Most AI gadgets wait for your command like digital butlers. The Looki L1 breaks that pattern by watching your life unfold and deciding what deserves attention. At CES 2026, this $199 wearable camera positions itself as the first “proactive AI” device — meaning it switches modes and captures moments without you pressing a single button.

Three Minds in One Device
The L1’s standout feature isn’t its 4K camera or 32-gram weight — it’s the multimodal intelligence that recognizes when you’re networking at conferences versus hitting the gym.
- Expo Mode kicks in during events, capturing environmental context and suggesting follow-up actions from conversations you’ve had
- Fitness Mode tracks your movements and offers real-time cues like post-run stretches
- Daily Mode monitors habits and lifestyle patterns, potentially warning you about that third coffee affecting sleep quality
This context-switching happens through combined visual, audio, and motion sensors processing data on-device.

Memory as a Service
You can ask the L1’s companion app questions like “What did I eat today?” or “Show me beautiful places from my trip” and receive contextual answers with relevant clips. The device automatically generates vlogs and comic-style story pages from captured footage, turning mundane moments into shareable narratives.

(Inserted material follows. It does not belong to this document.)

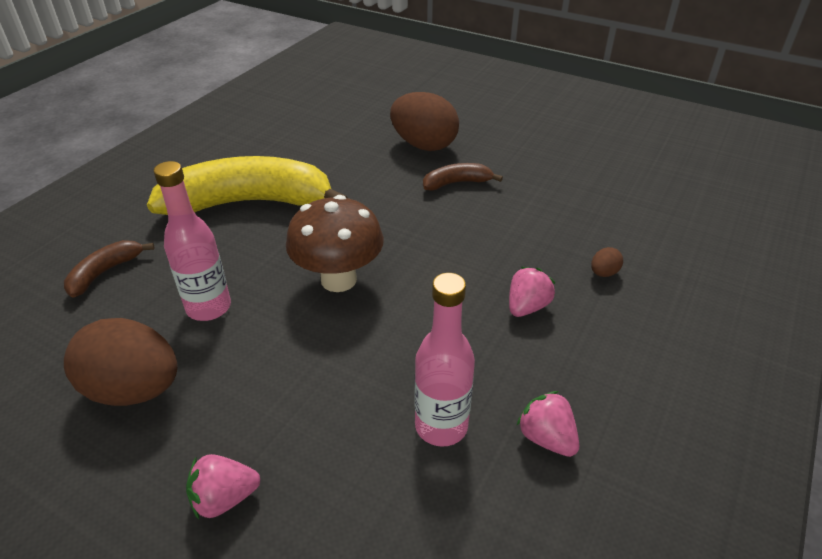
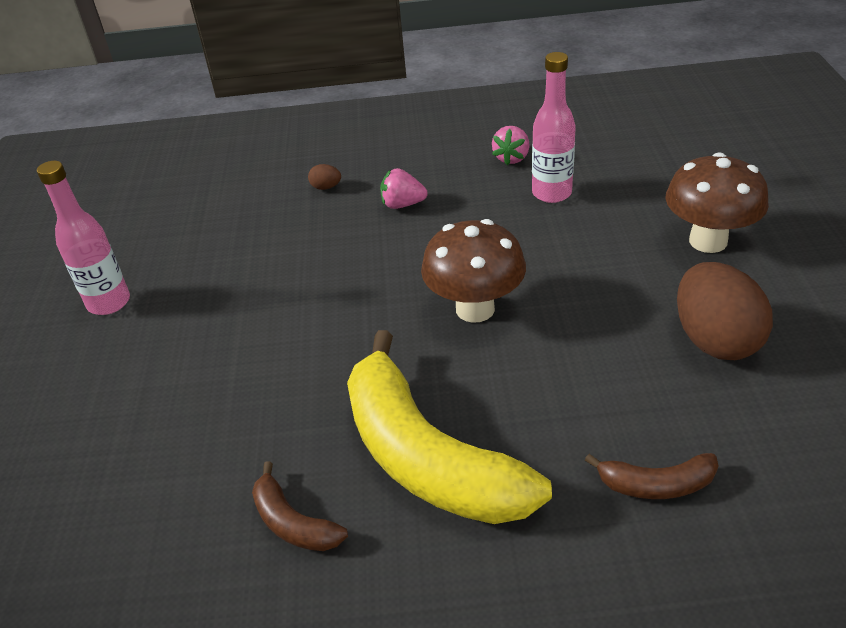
camera: 120 degrees left, 0 degrees up
(209, 307) = (597, 364): pink bottle -> pink bottle (109, 303)
(224, 498) = (708, 241): pink strawberry -> brown mushroom
(424, 145) = (177, 379): brown egg -> none
(456, 183) = (249, 314): brown banana -> brown banana (293, 523)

Story Mode records short clips at configurable intervals — 30 seconds, 1 minute, or 2 minutes — creating a searchable archive of your experiences. Think of it as outsourcing memory to an AI that actually pays attention.
The Privacy Balancing Act
Looki emphasizes that sensitive data stays local by default, with users controlling what uploads to their private AWS storage. The device attempts to filter “sensitive scenes” before cloud processing, though details remain vague until independent testing.

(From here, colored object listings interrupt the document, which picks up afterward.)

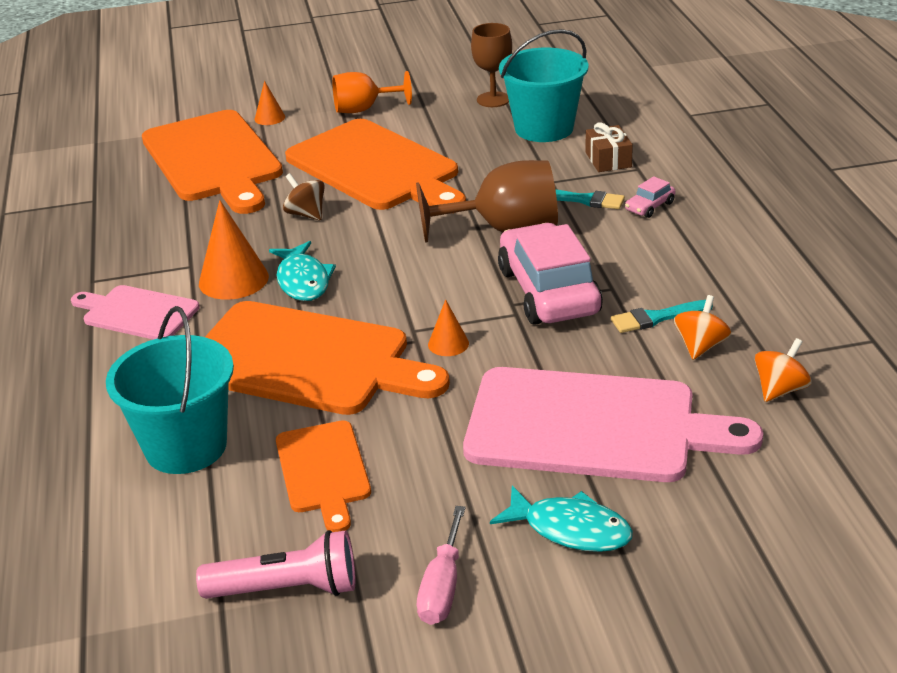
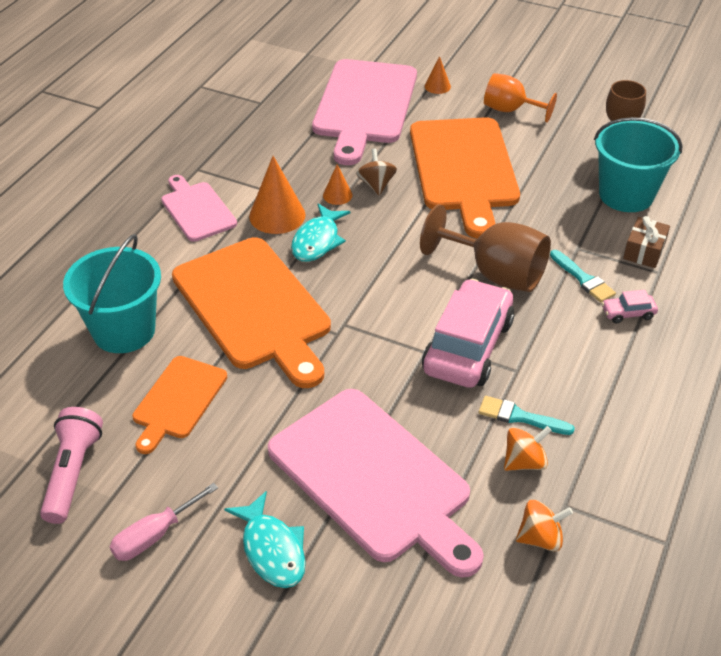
camera: 35 degrees right, 10 degrees up
(213, 160) = (364, 106): orange cutting board -> pink cutting board
(287, 589) = (73, 473): pink flashlight -> pink flashlight turned 120 degrees counterclockwise
(448, 344) = (354, 349): orange cone -> orange cone (337, 195)

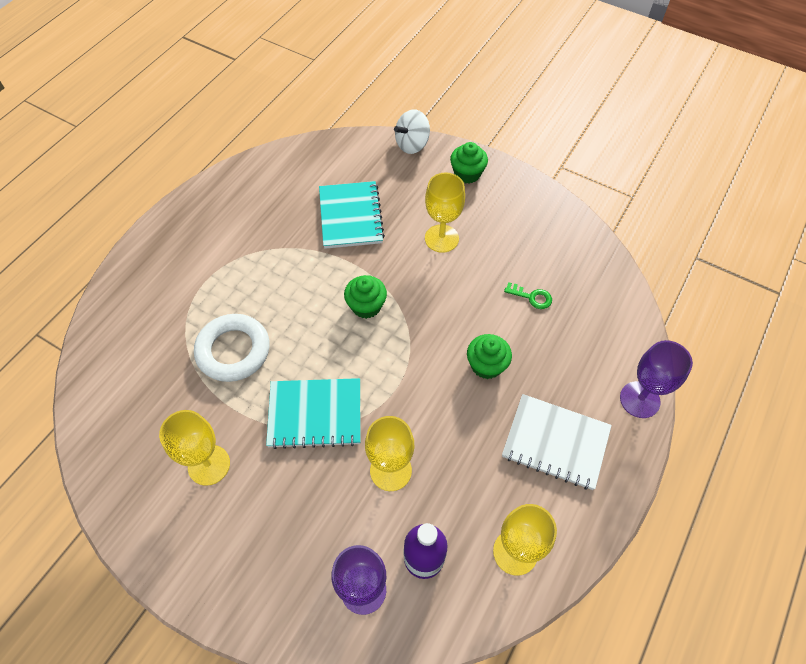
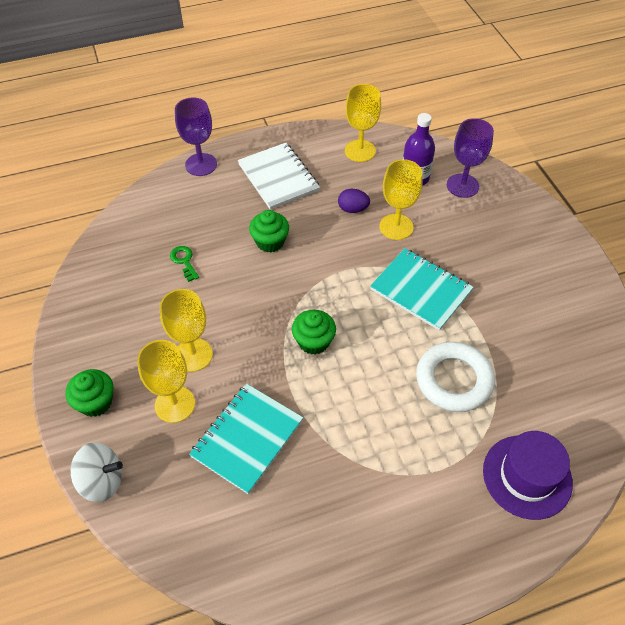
camera: 140 degrees left, 5 degrees down
(138, 316) = (527, 476): none -> purple hat
(209, 465) = (523, 307): yellow goblet -> yellow goblet (175, 404)
(449, 460) = (353, 209): none -> purple egg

Battery life reaches 9-13 hours depending on capture intervals, with IP67 waterproofing handling everyday splashes. However, the consent implications feel murky — Expo Mode summarizing conversations and interactions raises questions about recording others without explicit permission, a challenge facing all “memory” wearables.
Beta Territory
Many AI features carry “beta” labels, meaning your $199 investment includes debugging Looki’s algorithms in real-world conditions. The 32GB storage constraint requires frequent offloading for heavy users.

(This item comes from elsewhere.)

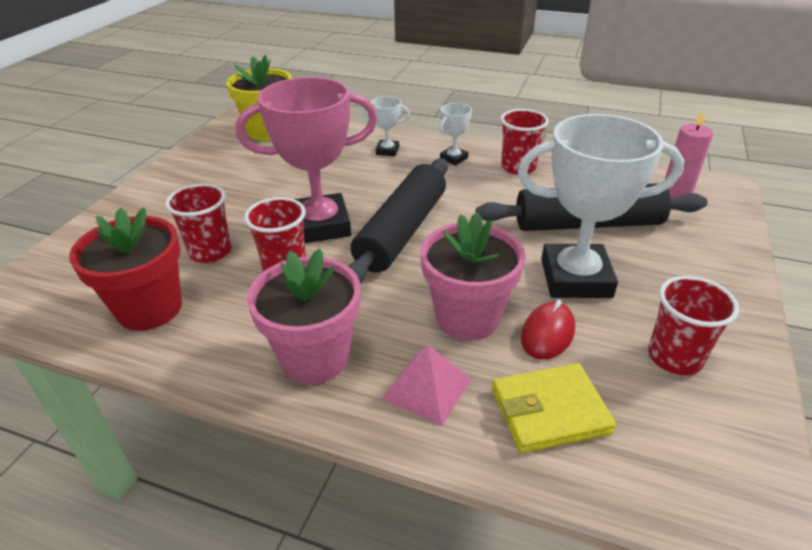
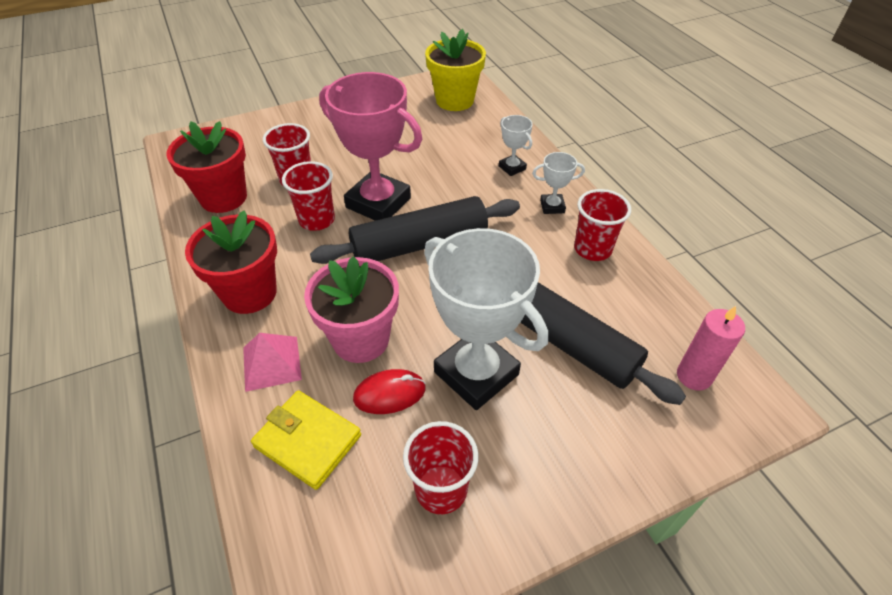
camera: 45 degrees right, 10 degrees up
(315, 357) = (249, 293): pink flower pot -> red flower pot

Unlike the overpromising Rabbit R1, the L1 focuses narrowly on lifelogging rather than attempting general AI assistance — potentially avoiding those pitfalls while creating new ones around privacy and social etiquette.
The L1 represents accessible entry into proactive AI wearables, assuming its context detection works as advertised. For creators and professionals juggling manual note-taking with phone videos, $199 could justify the experiment. Just remember you’re essentially beta testing the future of always-on AI companions.